Updated performance information is available online at im.natixis.com and/or by calling the Fund toll-free at 800-225-5478.
The chart does not reflect any sales charge that you may be required to pay when you buy or redeem the Fund’s shares. A sales charge will reduce your
return.
Effective May 1, 2021, Class C shares will automatically convert to Class A shares after eight years. Class C total returns in the table below do not reflect the
automatic conversion of Class C shares to Class A shares after eight years.
Total Returns for Class Y Shares
Bar Chart
Highest Quarterly Return:

Second Quarter 2020,
26.23%


Lowest Quarterly Return:

First Quarter 2020,
-14.45%
Average Annual Total Returns (for the periods ended December 31, 2020)
Average Annual Total Returns - Loomis Sayles Global Growth Fund
Past 1 Year
Life of Class N / Life of Fund
Inception Date
Class Y 35.33% 19.25% Mar. 31, 2016
Class Y | Return After Taxes on Distributions 33.46% 17.89% Mar. 31, 2016
Class Y | Return After Taxes on Distributions and Sale of Fund Shares 22.24% 15.29% Mar. 31, 2016
Class A 27.27% 17.47% Mar. 31, 2016
Class C 33.04% 18.04% Mar. 31, 2016
Class N 35.47% 20.35% Mar. 31, 2017
Class T 31.65% 18.30% Mar. 31, 2016
MSCI All Country World Index (Net) 16.25% 12.83% Mar. 31, 2016
MSCI All Country World Index (Net) (3/31/17)   12.27% Mar. 31, 2017
The Fund did not have Class T shares outstanding during the periods shown above.
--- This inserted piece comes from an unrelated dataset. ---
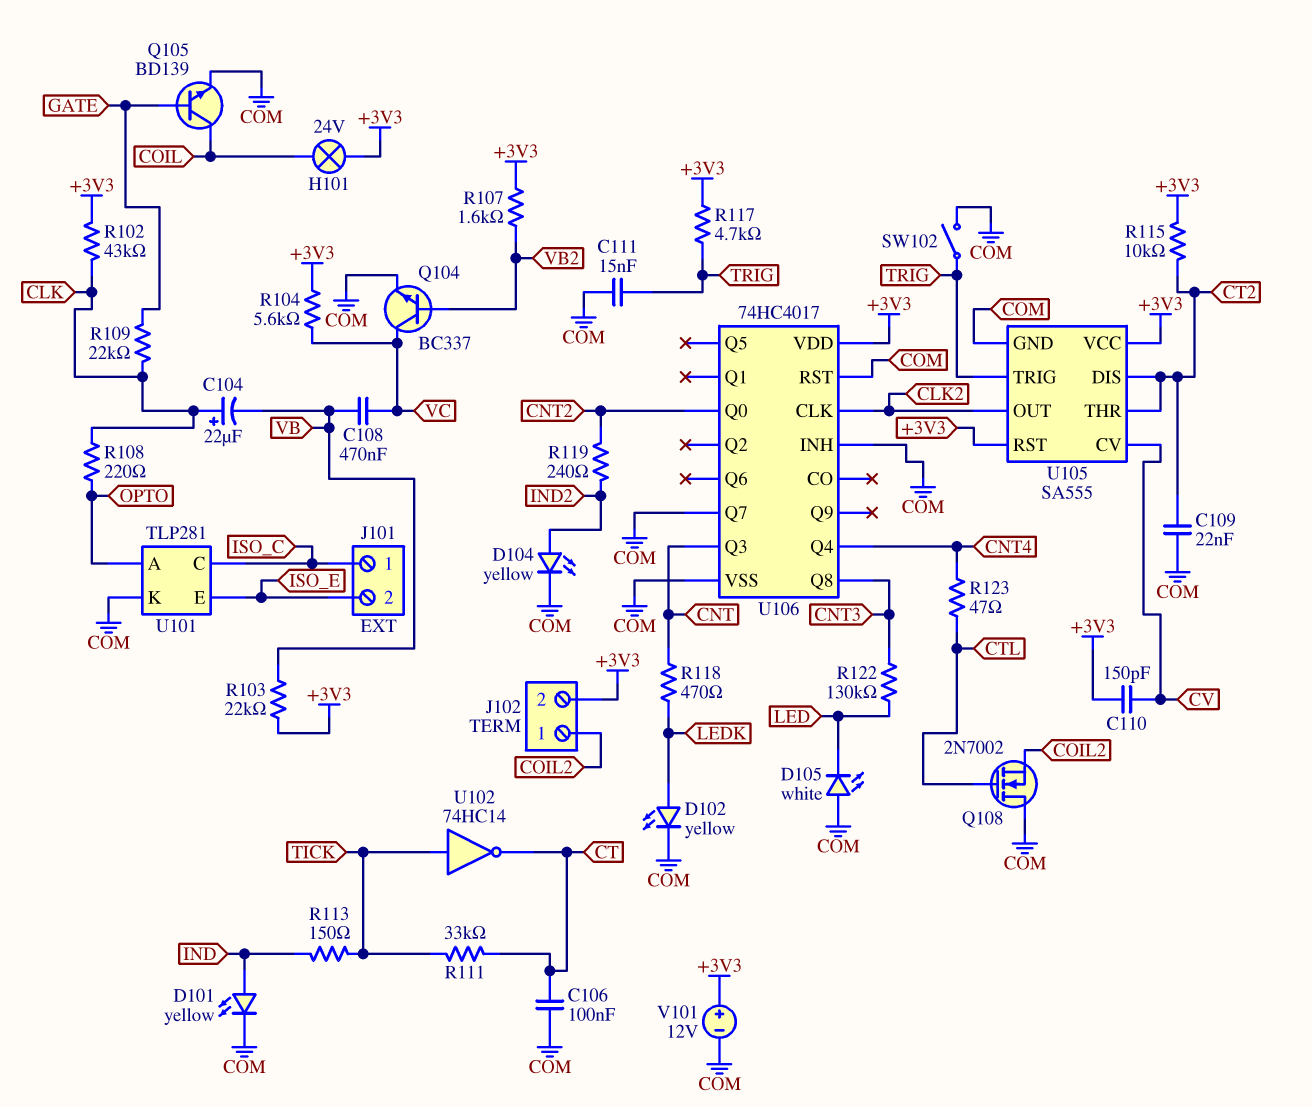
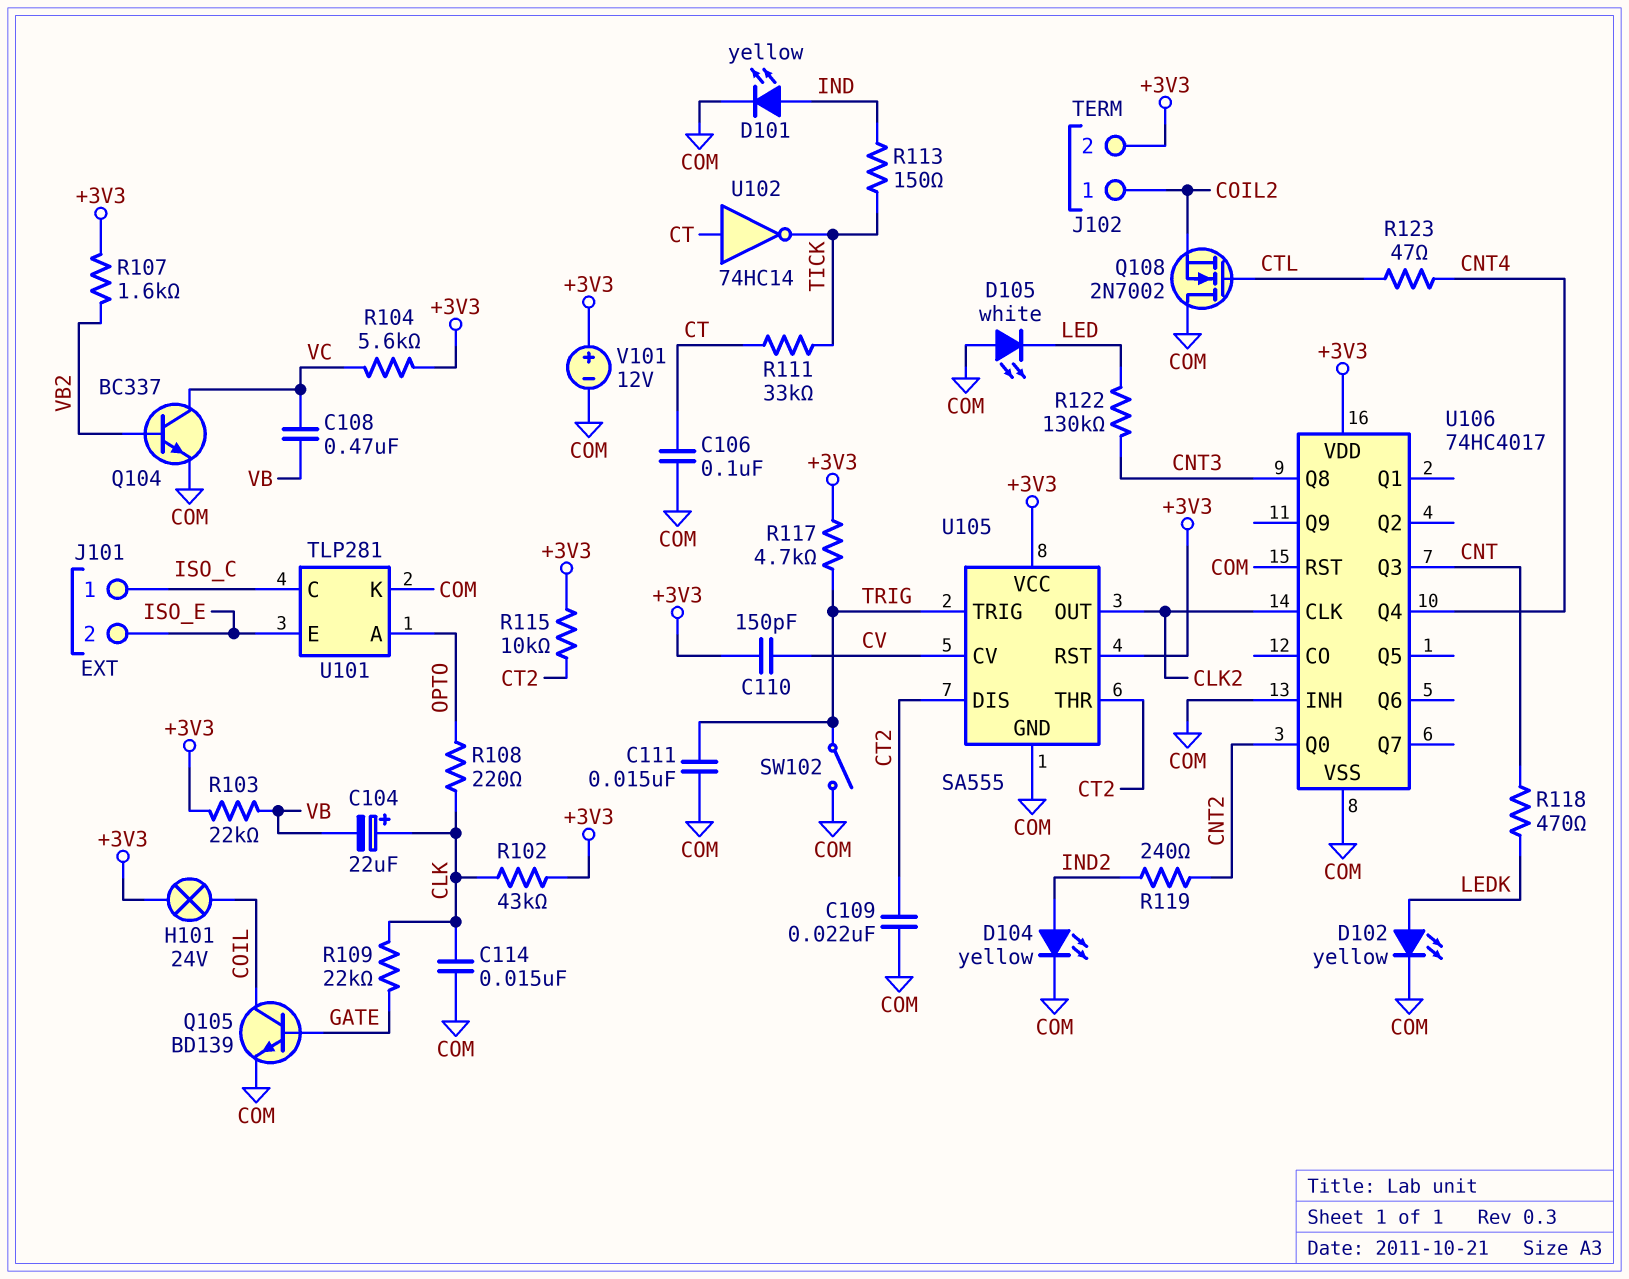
C114: none -> 15nF (CLK, COM)
U102: NOT 74HC14 (in TICK, out CT) -> NOT 74HC14 (in CT, out TICK)
U106 pin Q7: COM -> none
The returns of Class T shares would have been substantially similar to the
returns of the Fund’s other share classes because they would have been invested in the same portfolio of securities and would only differ to the extent the
other share classes did not have the same expenses. Performance of Class T shares shown above is that of Class A shares, which have the same expenses as
Class T shares, restated to reflect the different sales load applicable to Class T shares.
After-tax returns are calculated using the historical highest individual federal marginal income tax rates and do not reflect the impact of state and local taxes.
Actual after-tax returns depend on an investor’s tax situation and may differ from those shown. After-tax returns shown are not relevant to investors who
hold their shares through tax-advantaged arrangements, such as 401(k) plans, qualified plans, education savings accounts, such as 529 plans, or individual
retirement accounts.
 
The after-tax returns are shown for only one class of the Fund. After-tax returns for the other classes of the Fund will vary.
Index
performance reflects no deduction for fees, expenses or taxes.